France | France, Cour administrative d'appel de Nantes, 5ème chambre, 11 janvier 2018, 16NT01873


Vu la procédure suivante :

Procédure contentieuse antérieure :

Mme B...Nicolas a demandé au tribunal administratif de Nantes d'annuler la décision implicite, née le 5 juillet 2013, par laquelle le ministre des affaires étrangères a rejeté sa demande de protection fonctionnelle, ensemble la décision implicite rejetant son recours gracieux.

Par un jugement n° 1401097 du 5 avril 2016, le tribunal administratif de Nantes a rejeté sa demande.

Procédure devant la cour :

Par une requête enregistrée le 3 juin 2016, Mme Nicolas, représentée par MeC..

., demande à la cour :

1°) d'annuler le jugement du tribunal administratif de Nantes du 5 avr...

Vu la procédure suivante :

Procédure contentieuse antérieure :

Mme B...Nicolas a demandé au tribunal administratif de Nantes d'annuler la décision implicite, née le 5 juillet 2013, par laquelle le ministre des affaires étrangères a rejeté sa demande de protection fonctionnelle, ensemble la décision implicite rejetant son recours gracieux.

Par un jugement n° 1401097 du 5 avril 2016, le tribunal administratif de Nantes a rejeté sa demande.

Procédure devant la cour :

Par une requête enregistrée le 3 juin 2016, Mme Nicolas, représentée par MeC..., demande à la cour :

1°) d'annuler le jugement du tribunal administratif de Nantes du 5 avril 2016 ;

2°) d'annuler la décision implicite par laquelle le ministre des affaires étrangères a rejeté sa demande de protection fonctionnelle, ensemble la décision implicite rejetant son recours gracieux ;

3°) d'enjoindre à l'administration de lui accorder le bénéfice de la protection fonctionnelle, notamment par la prise en charge de ses frais de conseil au titre des plaintes pénales engagées, et l'ouverture d'une enquête administrative sur les faits survenus au mois de janvier 2010 à l'ambassade de France à Cotonou qui l'ont opposée à un autre agent de l'ambassade ;

4°) de mettre à la charge de l'Etat la somme de 1 500 euros au titre de l'article L. 761-1 du code de justice administrative.
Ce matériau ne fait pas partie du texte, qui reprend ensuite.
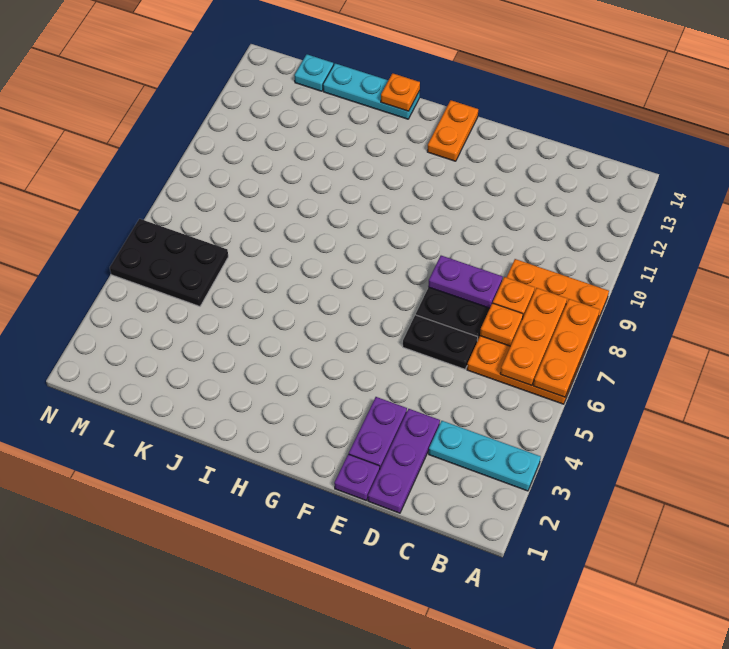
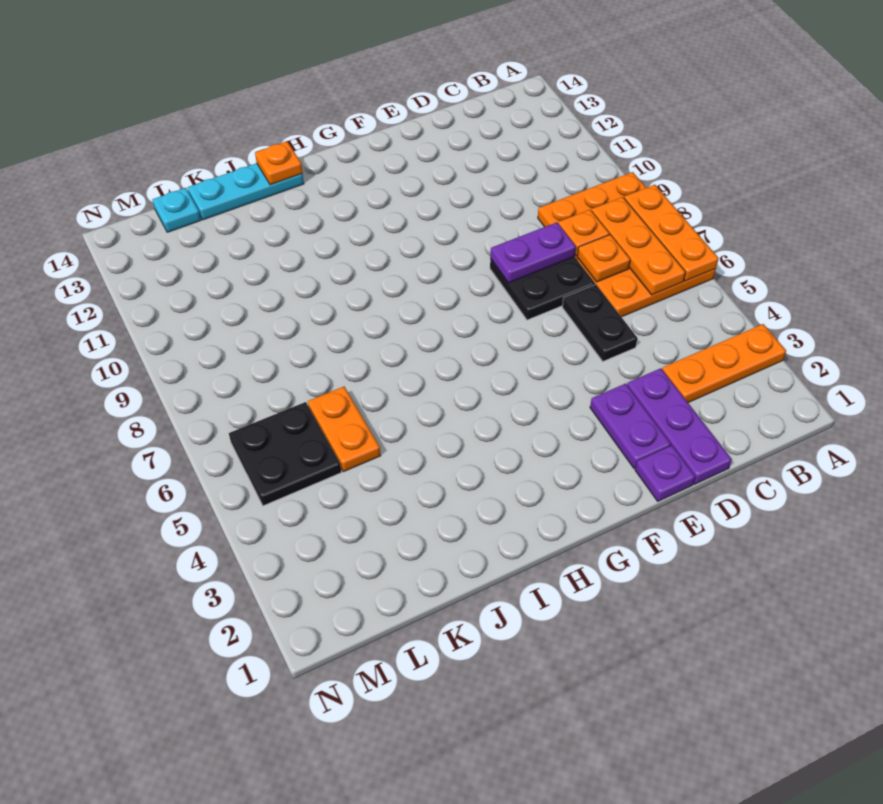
cyan plate A3:C3 level 1 -> orange plate A3:C3 level 1
black plate D6:E6 level 1 -> black plate D5:D6 level 1
orange plate G13:G14 level 1 -> orange plate K5:K6 level 1
black plate L5:N6 level 1 -> black plate L5:M6 level 1

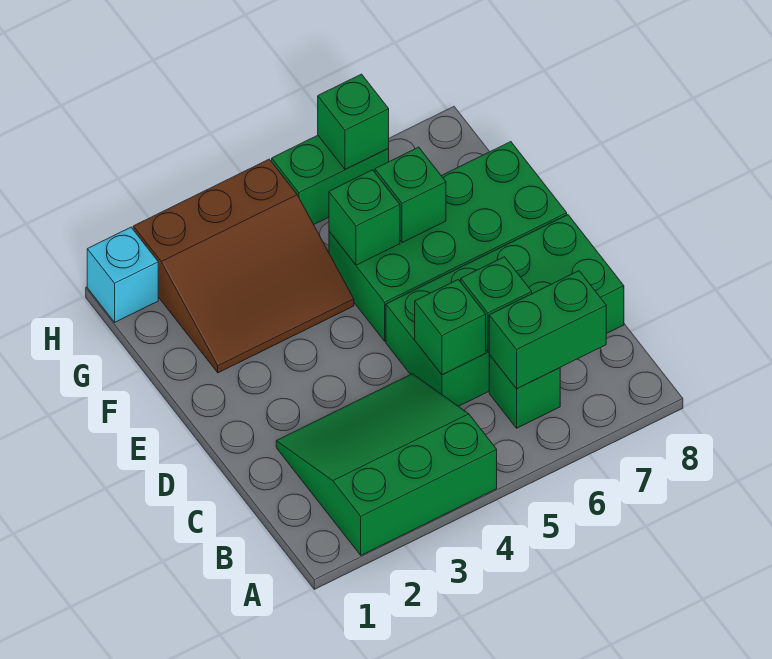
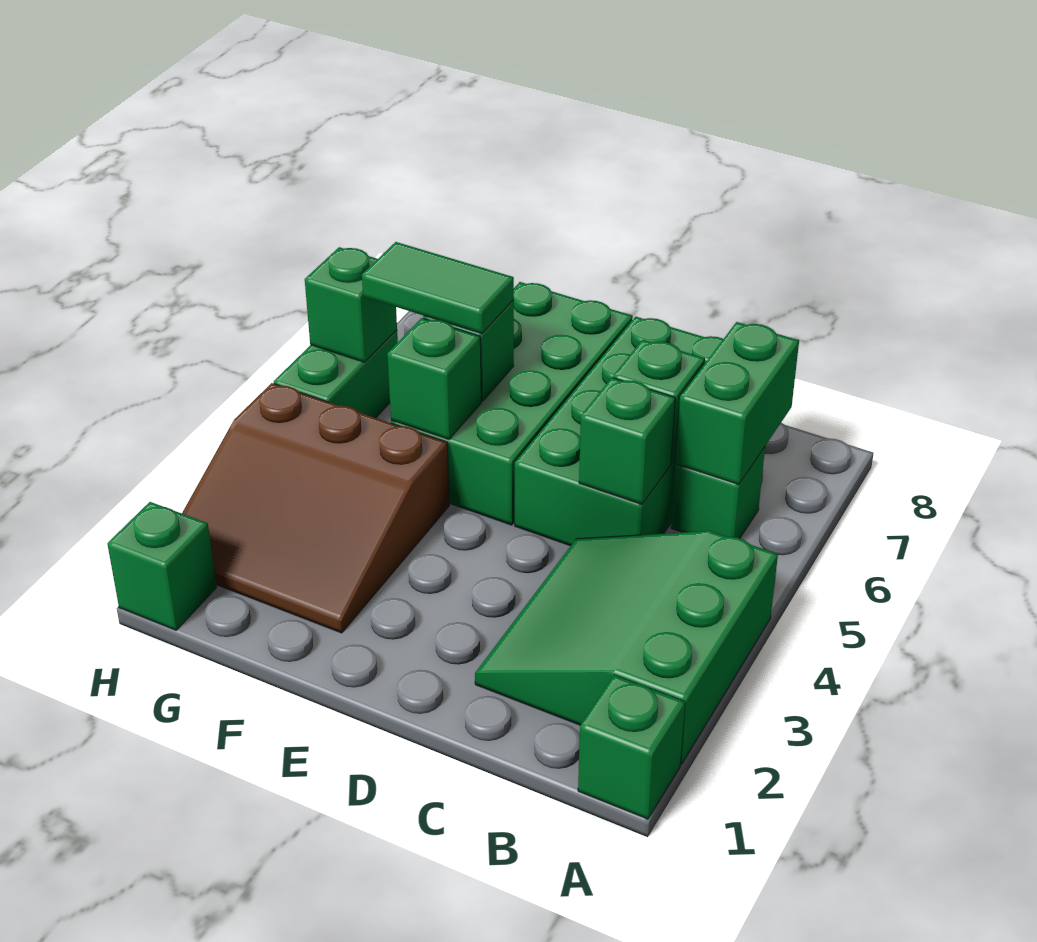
none -> green brick A1 level 1
brown slope F2:H4 level 1 top H -> brown slope F2:H4 level 1 top 4
none -> green tile F6:G6 level 3
cyan brick H1 level 1 -> green brick H1 level 1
Elle soutient que les conditions pour retenir un motif d'intérêt général de nature à justifier l'absence de mise en oeuvre de la protection fonctionnelle ne sont pas réunies, dès lors que ni l'impartialité de l'Etat français, ni la remise en cause des relations diplomatiques entre la France et le Bénin n'étaient en cause.

Par un mémoire en défense enregistré le 23 septembre 2016, le ministre des affaires étrangères conclut au rejet de la requête.

Il fait valoir que les moyens soulevés par Mme Nicolas ne sont pas fondés.

Vu les autres pièces du dossier.

Vu :

- la loi n° 83-634 du 13 juillet 1983 portant droits et obligations des fonctionnaires ;

- le code de justice administrative.

Les parties ont été régulièrement averties du jour de l'audience.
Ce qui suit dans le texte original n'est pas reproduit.